Les vibrations du destin

Roman, musique, francophone, Japon, Akira Mizubayashi, Gallimard, Jean-Pierre LongreLire, relire... Akira Mizubayashi, Âme brisée, Gallimard, 2019, Folio, 2021

Ils sont quatre musiciens amateurs jouant sous la houlette de Yu Mizusawa, unis par l’art malgré la guerre entre la Chine et le Japon. Car nous sommes en 1938 à Tokyo, Yu est japonais et les trois autres sont des étudiants chinois. Mais la brutalité guerrière de l’expansionnisme japonais va avoir le dessus : lors d’une répétition ils sont brusquement interrompus par l’arrivée de soldats qui vont emmener les quatre musiciens, non sans avoir brisé le violon de Yu, dont le fils Rei, alors petit garçon, a assisté à la scène caché dans une armoire. Par bonheur, un lieutenant nommé Kurokami, homme cultivé et délicat malgré ses fonctions, recueille le violon et le confie à l’enfant.

roman,musique,francophone,japon,akira mizubayashi,gallimard,folio,an-pierre longreLe destin de Rei se construit à partir de ce drame fondateur. Recueilli et adopté par un ami français de son père, il deviendra Jacques Maillard, choisira de faire un apprentissage de luthier à Mirecourt, haut lieu de la lutherie française, puis plus longuement à Crémone. En exerçant son métier, il passera des années à reconstruire le violon démembré de son père, qui de ce fait deviendra un nouvel instrument – qui lui aussi connaîtra un destin exceptionnel, renaissant sous les doigts virtuoses de Midori, la petite-fille du lieutenant qui jadis sauva le petit garçon et le violon. En outre, au cours de ses études, Rei / Jacques rencontre Hélène, archetière, qui deviendra sa compagne.

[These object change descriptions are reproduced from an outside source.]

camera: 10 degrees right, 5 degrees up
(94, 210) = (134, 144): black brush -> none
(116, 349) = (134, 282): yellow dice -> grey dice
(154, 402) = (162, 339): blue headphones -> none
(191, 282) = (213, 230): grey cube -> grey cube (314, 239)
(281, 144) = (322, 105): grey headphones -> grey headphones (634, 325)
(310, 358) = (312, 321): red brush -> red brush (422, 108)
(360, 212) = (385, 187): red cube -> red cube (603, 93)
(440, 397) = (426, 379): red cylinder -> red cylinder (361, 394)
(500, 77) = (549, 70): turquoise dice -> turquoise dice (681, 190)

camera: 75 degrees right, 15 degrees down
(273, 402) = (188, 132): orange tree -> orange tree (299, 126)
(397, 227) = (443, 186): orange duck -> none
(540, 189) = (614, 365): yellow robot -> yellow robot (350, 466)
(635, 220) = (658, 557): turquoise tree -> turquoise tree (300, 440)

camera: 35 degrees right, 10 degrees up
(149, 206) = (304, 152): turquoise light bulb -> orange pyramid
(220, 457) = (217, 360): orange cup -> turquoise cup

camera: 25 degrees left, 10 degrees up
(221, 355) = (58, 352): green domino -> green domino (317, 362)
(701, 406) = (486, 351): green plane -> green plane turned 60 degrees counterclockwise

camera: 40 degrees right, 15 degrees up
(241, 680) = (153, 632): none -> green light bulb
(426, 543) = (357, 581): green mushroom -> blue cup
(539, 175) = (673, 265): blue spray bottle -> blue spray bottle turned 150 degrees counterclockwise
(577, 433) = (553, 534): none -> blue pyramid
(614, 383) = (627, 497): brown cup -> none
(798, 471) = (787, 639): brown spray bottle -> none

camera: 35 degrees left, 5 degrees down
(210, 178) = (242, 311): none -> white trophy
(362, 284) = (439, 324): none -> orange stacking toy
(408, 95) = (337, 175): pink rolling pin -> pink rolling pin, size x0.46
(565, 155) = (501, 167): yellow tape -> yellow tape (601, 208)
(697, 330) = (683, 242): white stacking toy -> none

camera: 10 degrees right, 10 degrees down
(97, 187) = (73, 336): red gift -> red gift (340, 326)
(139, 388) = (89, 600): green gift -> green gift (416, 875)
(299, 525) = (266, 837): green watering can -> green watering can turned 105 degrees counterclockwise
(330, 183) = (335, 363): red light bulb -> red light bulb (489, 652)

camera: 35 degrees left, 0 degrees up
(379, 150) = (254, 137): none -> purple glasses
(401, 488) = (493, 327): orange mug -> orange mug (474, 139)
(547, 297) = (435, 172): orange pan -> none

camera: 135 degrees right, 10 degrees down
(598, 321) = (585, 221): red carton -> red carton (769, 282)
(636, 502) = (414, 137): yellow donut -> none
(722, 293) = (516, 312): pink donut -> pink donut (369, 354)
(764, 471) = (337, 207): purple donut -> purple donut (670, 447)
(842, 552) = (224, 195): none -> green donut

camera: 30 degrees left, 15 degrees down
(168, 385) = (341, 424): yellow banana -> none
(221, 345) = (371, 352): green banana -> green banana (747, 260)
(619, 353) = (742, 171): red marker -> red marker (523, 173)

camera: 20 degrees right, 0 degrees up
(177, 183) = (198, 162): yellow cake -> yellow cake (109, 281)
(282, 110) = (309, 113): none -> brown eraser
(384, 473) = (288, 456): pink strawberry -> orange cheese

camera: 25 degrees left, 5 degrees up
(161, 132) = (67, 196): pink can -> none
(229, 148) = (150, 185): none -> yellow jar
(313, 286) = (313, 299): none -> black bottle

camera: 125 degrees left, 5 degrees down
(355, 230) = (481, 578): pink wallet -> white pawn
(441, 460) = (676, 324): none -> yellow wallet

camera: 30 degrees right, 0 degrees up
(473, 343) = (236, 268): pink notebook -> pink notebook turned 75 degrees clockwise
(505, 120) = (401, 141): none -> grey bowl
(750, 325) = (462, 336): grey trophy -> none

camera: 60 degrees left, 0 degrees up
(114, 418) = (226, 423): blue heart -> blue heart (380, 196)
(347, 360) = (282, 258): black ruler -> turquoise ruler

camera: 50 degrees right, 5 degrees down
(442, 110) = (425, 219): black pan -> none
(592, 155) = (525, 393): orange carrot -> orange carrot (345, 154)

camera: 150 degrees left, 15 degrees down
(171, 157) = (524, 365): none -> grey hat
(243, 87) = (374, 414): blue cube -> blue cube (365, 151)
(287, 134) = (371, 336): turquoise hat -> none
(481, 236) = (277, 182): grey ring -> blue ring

Le récit d’Akira Mizubayashi est profondément touchant. Au-delà du jeu sur le mot « âme » (celle du violon, élément vital pour les vibrations et la sonorité, celle des humains, qui la perdent parfois dans la haine et la violence, qui la retrouvent dans l’harmonie), la littérature et la musique s’y épanouissent dans une langue à la fois fraîche et précise. L’auteur, qui ne l’oublions pas a délibérément choisi d’écrire en français, navigue comme son héros entre deux cultures : « Se sentant aimé et protégé par ses parents français, domptant vaille que vaille la peur dissimulée, inavouée, refoulée qu’il portait au fond du cœur, Jacques fit des progrès fulgurants en français à tel point qu’il figura en quelques années parmi les meilleurs élèves de la classe. Et c’est alors que lui revint petit à petit le désir de garder près de lui la langue de son père disparu. ».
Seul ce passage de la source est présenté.